Yesterday we showed how a single SQL query in BigQuery could be used to compile a list of all of the Dr.'s mentioned in the OCR'd text of CNN since we started processing it on January 25th. But what if you want this list by day, to see which doctors were mentioned on which days? Or to expand this to all seven stations that make up the the Visual Global Entity Graph 2.0 (ABC/CBS/NBC evening news from July 2010 to present, CNN from Jan. 25, 2020 to present, and BBC News, MSNBC, Fox News from April 2, 2020 to present)?
With just two quick changes to our SQL from yesterday we can compile a by-day/by-station Dr. list!

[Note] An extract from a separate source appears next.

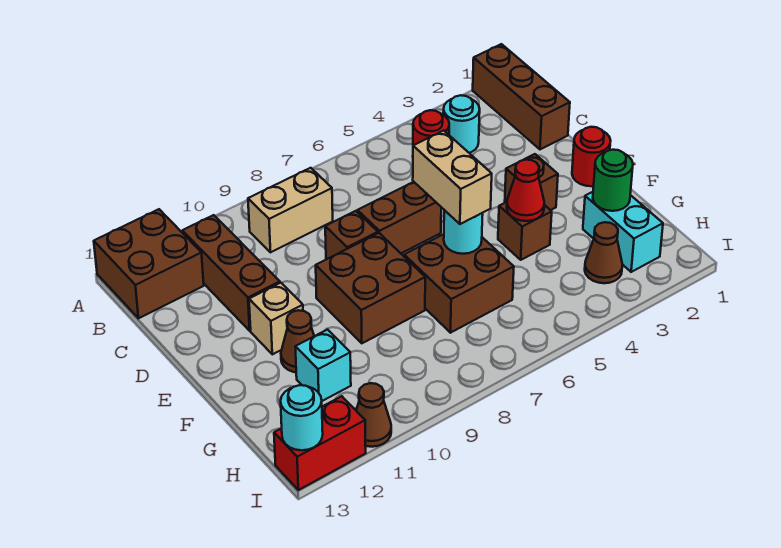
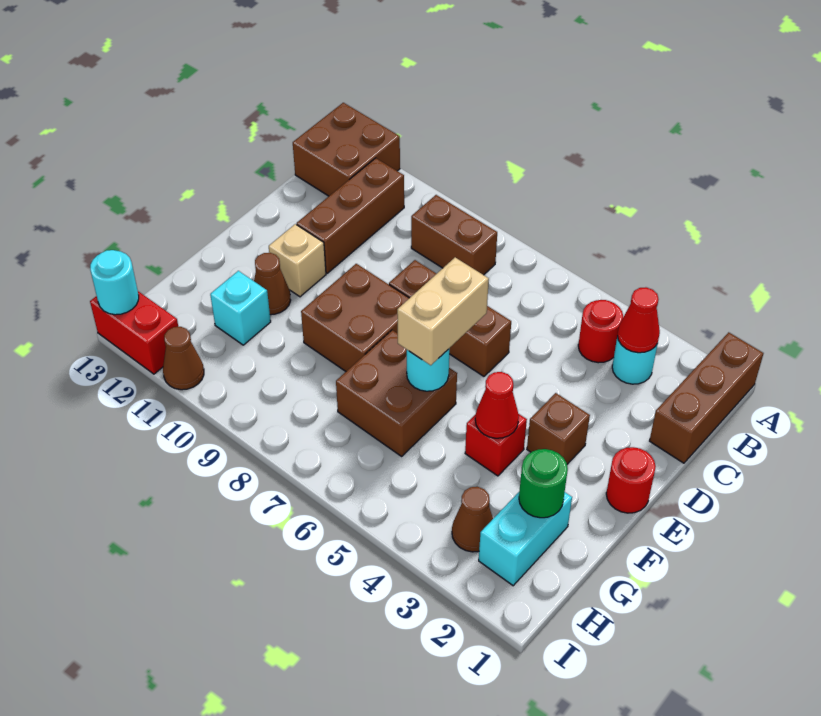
none -> red cone B3 level 2
tan brick B8:B9 level 1 -> brown brick B8:B9 level 1
brown brick F4 level 1 -> red brick F4 level 1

NOTE that the results for April 21-24 are partial since not all shows have finished processing for those days and that the results for BBC News, CNN, MSNBC and Fox News each begin at the dates listed above.
The final query is:
SELECT DATE(date) day, station, REGEXP_EXTRACT( OCRText, r'Dr. ([A-Za-z]+ [A-Za-z]+)') name, count(1) cnt FROM `gdelt-bq.gdeltv2.vgegv2_iatv` group by station, day, name having length(name) > 3 order by day asc, cnt desc
The final list can be downloaded here.
The query above only returns names in chyrons with title capitalization and treats different capitalizations of the same name differently. What if we modify this to be case-insensitive by lower-casing the text? At the same time, let's drop names that only appear for a single second in a given day. In some cases "dr." may not include the period and may simply be "dr" so let's allow that to be optional as well. We end up with the following query:
SELECT DATE(date) day, station, REGEXP_EXTRACT( LOWER(OCRText), r'\bdr[\.]* ([A-Za-z]+ [A-Za-z]+)') name, count(1) cnt FROM `gdelt-bq.gdeltv2.vgegv2_iatv` group by station, day, name having length(name) > 3 and cnt > 1 order by day asc, cnt desc
The final list can be downloaded here.